A key new battleground is emerging in the war to improve US education: the issue of inequity.

All children are increasingly being asked to meet the same rigorous, state-mandated standards - even as the quality of the education they receive varies dramatically between local communities. As a result, critics say, states will have to step in and take more financial responsibility for leveling the playing field.

Many states in recent years have begun picking up more of the tab for education. But in most, local property taxes are still the source of at least half of education funding. That's why discrepancies of spending - often amounting to differences of several thousand dollars per student - remain common in a majority of states.

With 49 states now setting academic standards for students, and one-third promising to fail kids who don't meet them, "the states now have a moral and financial and ... a legal obligation" to deal with inadequate schools, Hugh Price, president of the National Urban League, told 24 governors who attended a national education summit in Palisades, N.Y., last week.

Mr. Price is not alone in spelling out such warnings. Ronald Wolk, chairman of the board of Editorial Projects in Education in Chevy Chase, Md., considers himself an advocate of the standards movement, but says he views equity issues as a serious threat to its success.

"If you've got kids in middle school who can't read, to fail them for not being able to pass a test is unfair and probably illegal," he points out. "And if we start failing students or holding them back wholesale, we're very likely going to see lawsuits" like the one in Texas, in which the requirement that kids pass a state test in order to receive diplomas is being challenged.

The fight over how education should be funded is hardly a new one. Critics of the current system have long argued that kids in low-income districts are penalized by attending overcrowded and underfunded schools that offer woefully inadequate educations.

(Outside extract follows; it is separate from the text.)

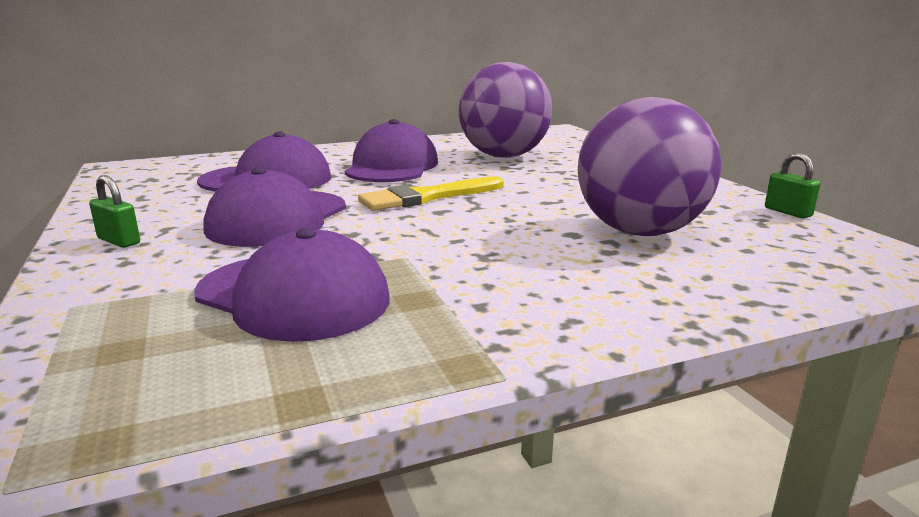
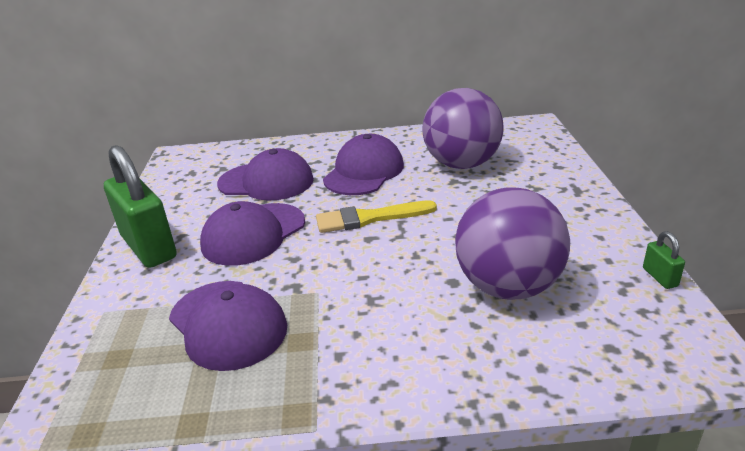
camera: 20 degrees right, 10 degrees up
(119, 241) = (149, 247): green padlock -> green padlock, size x2.43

Just walk through some of the science labs in New York City area schools, urges Noreen Connell, executive director of Educational Priorities Panel in New York, an educational watchdog group. "You'll see the teacher who spent his own money ... to buy a chicken so he could show the kids how body parts connect. Or kids pouring colored water from one glass to another in what passes for a science experiment."

Such weak attempts to teach science are the result, Ms. Connell says, of limited per-student-spending in city schools. New York, like many other states, oversees a system with wide discrepancies in what localities spend on their schools. The state's poorest districts fund education at little more than $6,000 per student, while some wealthy districts spend over $12,000 per student.

Spending gaps have long been defended on the grounds of the importance of local control over education and taxation, an argument many courts have found compelling. But the standards movement - driven by the states - could change that. In addition, by requiring all kids to take the same test and then publicizing results, many states have highlighted the plight of their poorest districts.

"Testing makes inequities much more transparent," says Frederick Hess, assistant professor of education and government at the University of Virginia in Charlottesville. "And that has massive implications for the way we spend money."

But seriously addressing the equity problem has consequences, Professor Hess points out, and he questions if the state legislators who have backed higher standards have fully thought out what the impact could be on more-affluent areas.

To fully correct the imbalance in funding, Hess says, could ultimately mean that "suburban folks will be faced with seeing thousands of their dollars going" to poor urban and rural schools.

It's an issue that's already been raised in a number of states. In New Jersey, New Hampshire, Vermont, and Ohio, lawsuits in recent years have resulted in court orders for the states to find more-equitable ways to fund education. But in Vermont, efforts to address the problems resulted in a near-rebellion by many taxpayers.

It was not an issue governors were eager to discuss in detail at last week's summit conference. Yet many of the initiatives they did broach -substantial financial incentives for teachers in failing districts in California, higher teacher salaries across the board in North Carolina, scholarships tied to state tests in Michigan - would be funded largely if not entirely by the states.

Price said he's encouraged by the fact that while at the previous education summit in 1996 the equity questions was ruled "out of order," it was at least open for discussion this time around.

However, he warned, when it comes to talking about serious measures to close the achievement gap between poor districts and wealthy ones, "We've just started down this road."